1. Welcome to our site! Electro Tech is an online community (with over 170,000 members) who enjoy talking about and building electronic circuits, projects and gadgets. To participate you need to register. Registration is free. Click here to register now.
    Dismiss Notice

Debugging shift register output with a logic analyzer

Discussion in 'Microcontrollers' started by Salsa Stint, Feb 16, 2017.

  1. Salsa Stint

    Salsa Stint New Member

    Joined:
    Jan 6, 2017
    Messages:
    5
    Likes:
    1
    Hi,

    I have a knock-off saleae 16 logic analyzer hooking up to an MM5451 (datasheet: http://ww1.microchip.com/downloads/en/DeviceDoc/mm5450.pdf). I'm driving it via the SPI pins on an arduino.
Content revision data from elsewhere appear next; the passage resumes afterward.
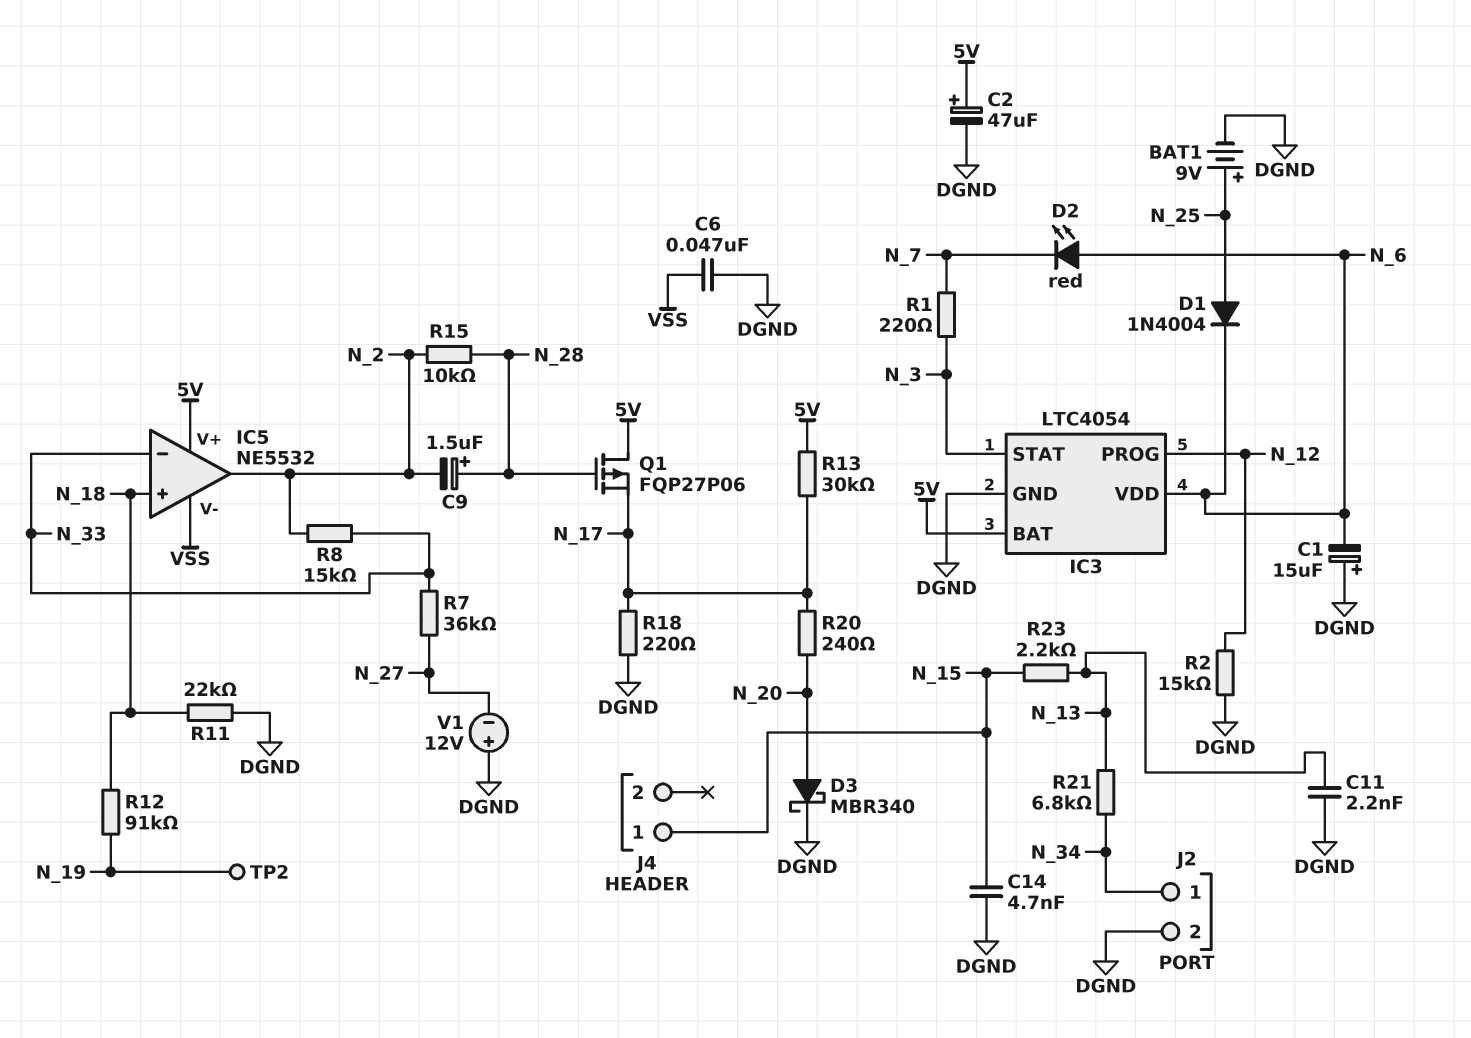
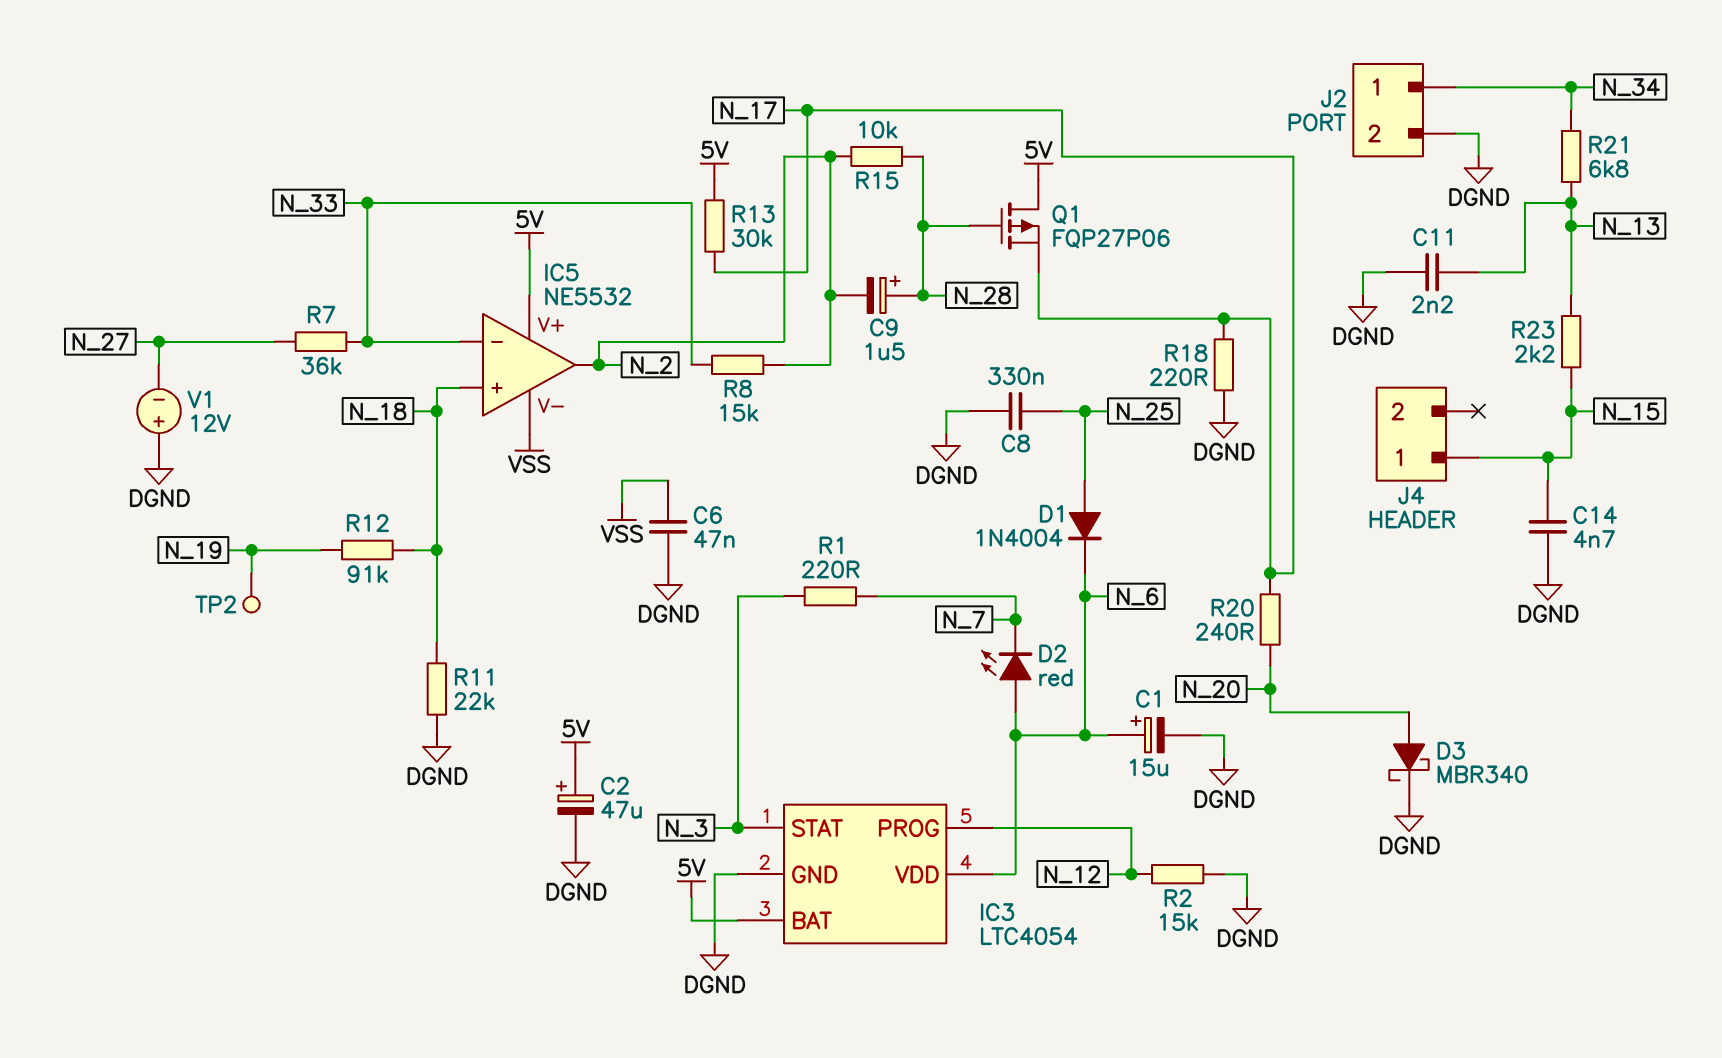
BAT1: 9V (plus N_25, minus DGND) -> none
C1: 15uF (plus DGND, minus N_6) -> 15uF (plus N_6, minus DGND)
C8: none -> 330nF (DGND, N_25)

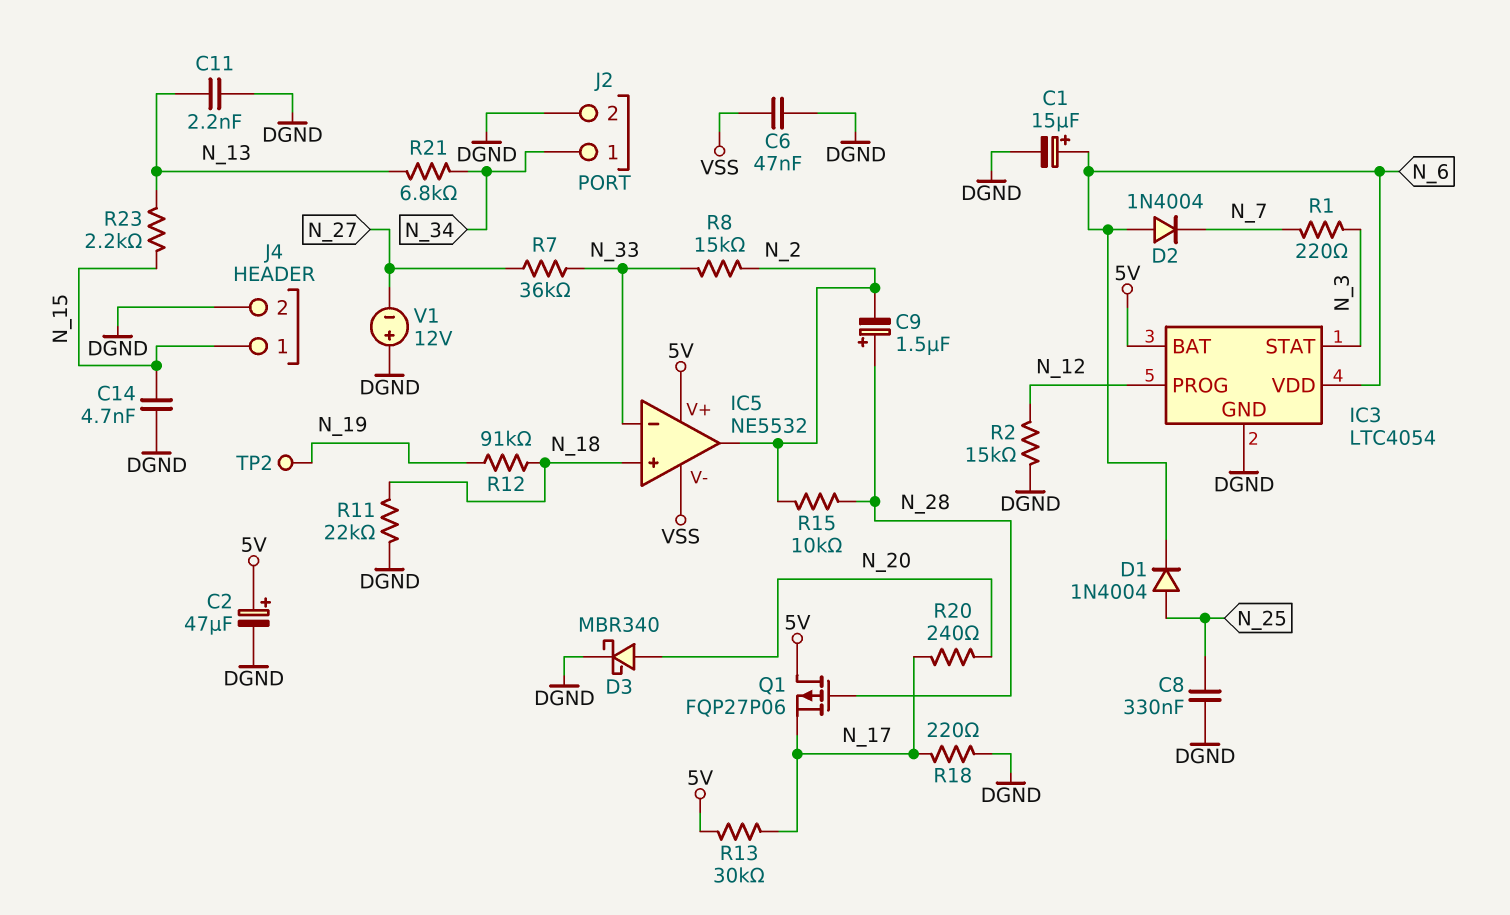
D2: LED red (A N_6, K N_7) -> diode 1N4004 (A N_6, K N_7)
J4 pin 2: none -> DGND

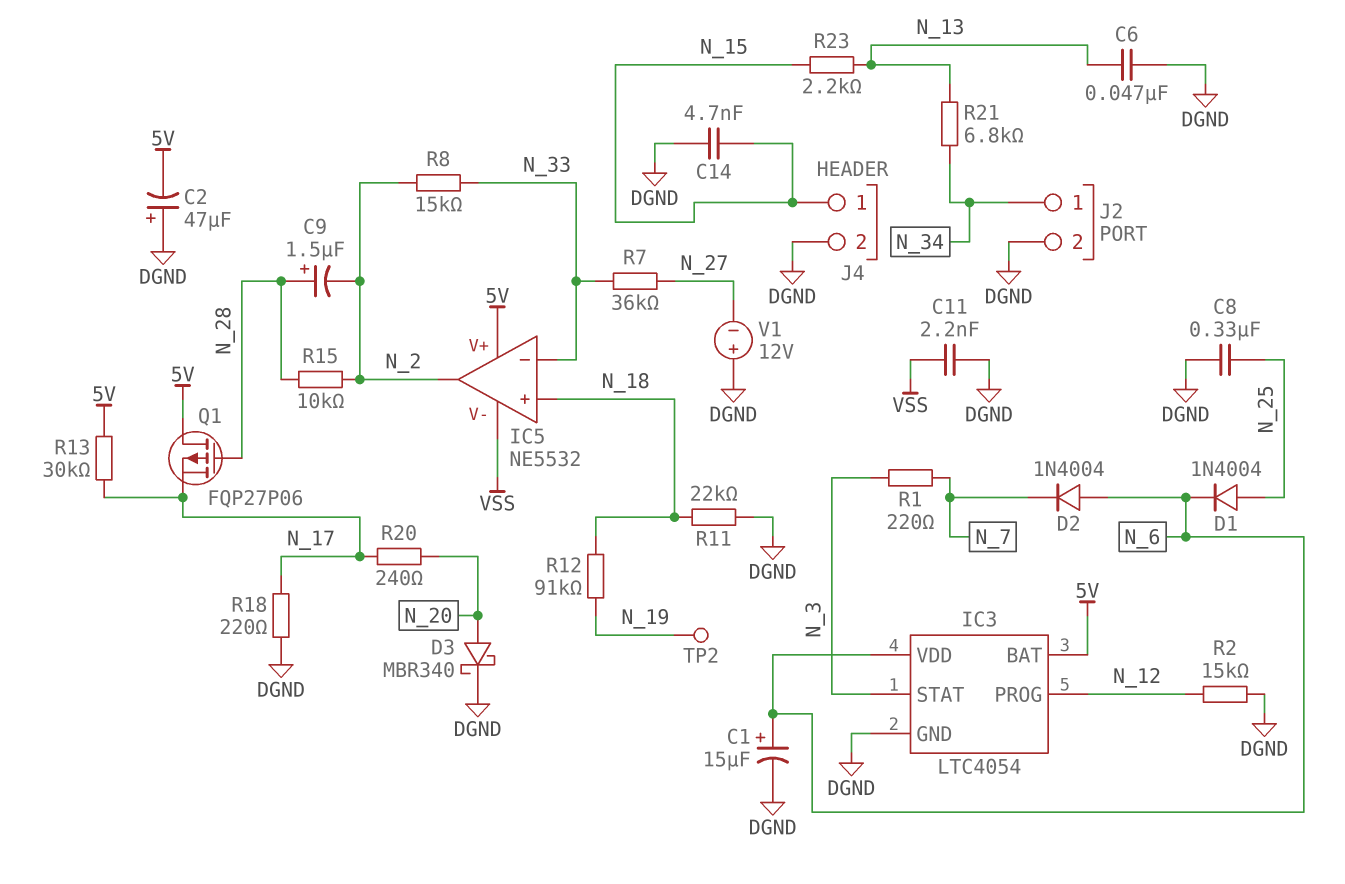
C2: 47uF (plus 5V, minus DGND) -> 47uF (plus DGND, minus 5V)
C6: 47nF (DGND, VSS) -> 47nF (DGND, N_13)
C11: 2.2nF (DGND, N_13) -> 2.2nF (DGND, VSS)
Connected to the data pins of the MM5451 are the cathode pins of an RGB LED (the common anode of which is connected to +5V).

    The code and the appearance of the LED is correct, I can control the duty cycle and dim the color components, no problem.

    However, the logic analyzer is not showing what I expect to see when I connect it to the cathode pins/MM5451 output pins. See attached pictures.

    Here is the decoded SPI protocol going into the IC, which is correct:

    screenshot1.png

    I'm using the shift register to control the duty cycle on the "green" pin. After the last data (all zeroes) is shifted in, I expect the "green" pin (pin 17 in the case, on the MM5451) to go change. (I don't have a screenshot of what the LED is doing, but I can promise you that it is dimming.) Zooming out, you can see the green pin never goes low:

    screenshot2.png

    It doesn't matter how I vary the duty cycle, from 0% to 100% (full brightness), the logic analyzer always shows high.

    What am I missing here? Is it because the MM5451 acts as a common-anode sink?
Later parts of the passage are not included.